Cemetery of the Nameless

Description

424 pages
$16.95
ISBN 1-894917-17-0
DDC C813'.54

Year

2005

Contributor

Reviewed by Stephen Greenhalgh

Steven Greenhalgh is the research librarian in the Department of Public
Health Sciences at the University of Alberta.

Review

While on her latest European tour, violinist Victoria Morgan stops in
Vienna, Austria, where she is given an irrefutable opportunity to play
an unknown and newly discovered violin concerto written by none other
than Ludwig van Beethoven. Leaving behind the tour and the relative
safety of her hotel room, the virtuoso is driven to the home of an
Austrian baron who has offered to allow Victoria to be the first to
perform this recently found work. After only a day’s practice,
Victoria is coaxed into playing the piece to a select group of the
baron’s friends. Refusing the baron’s advances after the
performance, Victoria is drugged into a nearly unconscious state, only
to awaken the following morning with the body of the baron lying next to
hers, his throat cut from ear to ear. With the help of Thekla, a maid in
the baron’s service, Victoria flees the castle, and it is Rocky,
Victoria’s husband, who is then left to uncover the identity of the
true murderer as well as the whereabouts of the now-missing Beethoven
concerto.

Blechta’s insider knowledge of the music community is apparent and
cleverly woven into this murder mystery. The reader is treated to a
vivid description of the sensation Victoria experiences as she performs
the lost violin concerto for the first time while standing before the
baron’s assembled guests.
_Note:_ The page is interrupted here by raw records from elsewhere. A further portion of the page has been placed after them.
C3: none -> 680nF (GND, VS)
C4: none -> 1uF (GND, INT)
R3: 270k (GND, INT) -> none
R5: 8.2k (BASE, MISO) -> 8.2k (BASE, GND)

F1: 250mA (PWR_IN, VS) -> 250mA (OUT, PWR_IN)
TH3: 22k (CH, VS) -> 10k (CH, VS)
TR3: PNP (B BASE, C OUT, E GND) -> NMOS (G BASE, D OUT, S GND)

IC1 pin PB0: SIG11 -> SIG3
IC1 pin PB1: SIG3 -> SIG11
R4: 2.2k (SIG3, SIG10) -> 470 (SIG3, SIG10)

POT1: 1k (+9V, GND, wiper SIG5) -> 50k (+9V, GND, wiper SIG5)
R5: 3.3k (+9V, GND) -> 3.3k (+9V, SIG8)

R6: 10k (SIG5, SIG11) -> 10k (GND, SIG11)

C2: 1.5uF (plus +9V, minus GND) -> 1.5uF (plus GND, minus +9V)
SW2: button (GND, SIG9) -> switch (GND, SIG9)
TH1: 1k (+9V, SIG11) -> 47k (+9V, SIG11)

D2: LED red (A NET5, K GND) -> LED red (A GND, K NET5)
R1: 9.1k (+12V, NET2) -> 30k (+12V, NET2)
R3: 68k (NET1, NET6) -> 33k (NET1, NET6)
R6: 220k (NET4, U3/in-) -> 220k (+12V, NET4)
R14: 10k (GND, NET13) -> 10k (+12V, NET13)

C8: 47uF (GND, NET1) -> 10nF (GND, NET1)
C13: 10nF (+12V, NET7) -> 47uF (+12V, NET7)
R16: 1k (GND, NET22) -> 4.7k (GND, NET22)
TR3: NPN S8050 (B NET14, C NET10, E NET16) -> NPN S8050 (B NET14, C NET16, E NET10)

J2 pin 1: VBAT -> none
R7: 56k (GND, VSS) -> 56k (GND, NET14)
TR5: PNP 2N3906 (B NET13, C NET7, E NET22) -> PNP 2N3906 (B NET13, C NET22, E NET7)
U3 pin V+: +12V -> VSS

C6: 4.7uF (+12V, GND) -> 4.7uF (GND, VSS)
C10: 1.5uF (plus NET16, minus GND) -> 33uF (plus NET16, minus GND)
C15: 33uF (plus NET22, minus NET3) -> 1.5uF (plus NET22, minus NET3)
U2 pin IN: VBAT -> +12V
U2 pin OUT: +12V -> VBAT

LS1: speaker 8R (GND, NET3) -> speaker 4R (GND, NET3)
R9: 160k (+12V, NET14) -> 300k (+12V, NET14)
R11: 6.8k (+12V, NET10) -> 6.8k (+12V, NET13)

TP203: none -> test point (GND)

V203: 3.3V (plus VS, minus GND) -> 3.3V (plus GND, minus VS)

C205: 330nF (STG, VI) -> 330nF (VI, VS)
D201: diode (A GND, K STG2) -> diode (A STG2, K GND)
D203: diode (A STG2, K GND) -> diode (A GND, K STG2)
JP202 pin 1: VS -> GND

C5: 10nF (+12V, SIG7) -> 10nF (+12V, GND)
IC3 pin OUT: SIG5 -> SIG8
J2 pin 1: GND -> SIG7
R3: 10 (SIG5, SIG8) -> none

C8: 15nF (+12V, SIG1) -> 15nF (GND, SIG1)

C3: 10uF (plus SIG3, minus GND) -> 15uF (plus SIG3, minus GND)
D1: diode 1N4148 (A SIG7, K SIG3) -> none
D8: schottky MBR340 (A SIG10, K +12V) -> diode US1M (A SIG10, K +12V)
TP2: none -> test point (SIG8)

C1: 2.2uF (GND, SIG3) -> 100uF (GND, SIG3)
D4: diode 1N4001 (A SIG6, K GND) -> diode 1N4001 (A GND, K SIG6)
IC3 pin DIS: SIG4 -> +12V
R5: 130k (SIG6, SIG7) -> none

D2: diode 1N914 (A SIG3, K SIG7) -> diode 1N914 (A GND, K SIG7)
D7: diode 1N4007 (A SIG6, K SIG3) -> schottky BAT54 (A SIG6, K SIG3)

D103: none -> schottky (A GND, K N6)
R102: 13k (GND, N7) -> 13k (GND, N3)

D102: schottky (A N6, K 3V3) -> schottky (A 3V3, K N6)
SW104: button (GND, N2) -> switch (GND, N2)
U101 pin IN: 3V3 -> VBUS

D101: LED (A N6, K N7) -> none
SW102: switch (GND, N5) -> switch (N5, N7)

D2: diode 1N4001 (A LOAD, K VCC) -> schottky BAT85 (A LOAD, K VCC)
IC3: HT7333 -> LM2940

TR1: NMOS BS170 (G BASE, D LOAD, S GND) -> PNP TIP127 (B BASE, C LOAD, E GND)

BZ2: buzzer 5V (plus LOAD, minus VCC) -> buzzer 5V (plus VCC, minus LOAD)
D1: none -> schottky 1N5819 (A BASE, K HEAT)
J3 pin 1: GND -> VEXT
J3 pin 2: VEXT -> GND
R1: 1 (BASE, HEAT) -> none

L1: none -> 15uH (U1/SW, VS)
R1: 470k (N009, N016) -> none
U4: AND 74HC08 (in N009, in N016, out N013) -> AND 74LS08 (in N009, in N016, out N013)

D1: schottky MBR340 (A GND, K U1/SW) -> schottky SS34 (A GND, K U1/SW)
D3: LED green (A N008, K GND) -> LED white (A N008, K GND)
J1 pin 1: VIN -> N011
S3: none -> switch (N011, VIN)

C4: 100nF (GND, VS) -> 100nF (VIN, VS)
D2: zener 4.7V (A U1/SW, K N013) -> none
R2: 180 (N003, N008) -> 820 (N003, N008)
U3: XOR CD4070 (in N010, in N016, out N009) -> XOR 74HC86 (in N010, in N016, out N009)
Blechta grabs the reader’s attention from
the beginning and maintains his hold as further acts of murder and
mayhem appear at key intervals moving the plot to its final conclusion.
Equally entertaining is the antagonistic and rather volatile
relationship between husband Rocky and Detective Mьller, a member of
the local Vienna Police who is convinced of Victoria’s guilt and seeks
to advance his own career through her arrest and imprisonment.

Cemetery of the Nameless is a well-written and highly enjoyable
suspense thriller.

Citation

Blechta, Rick., “Cemetery of the Nameless,” Canadian Book Review Annual Online, accessed May 7, 2025, https://cbra.library.utoronto.ca/items/show/16220.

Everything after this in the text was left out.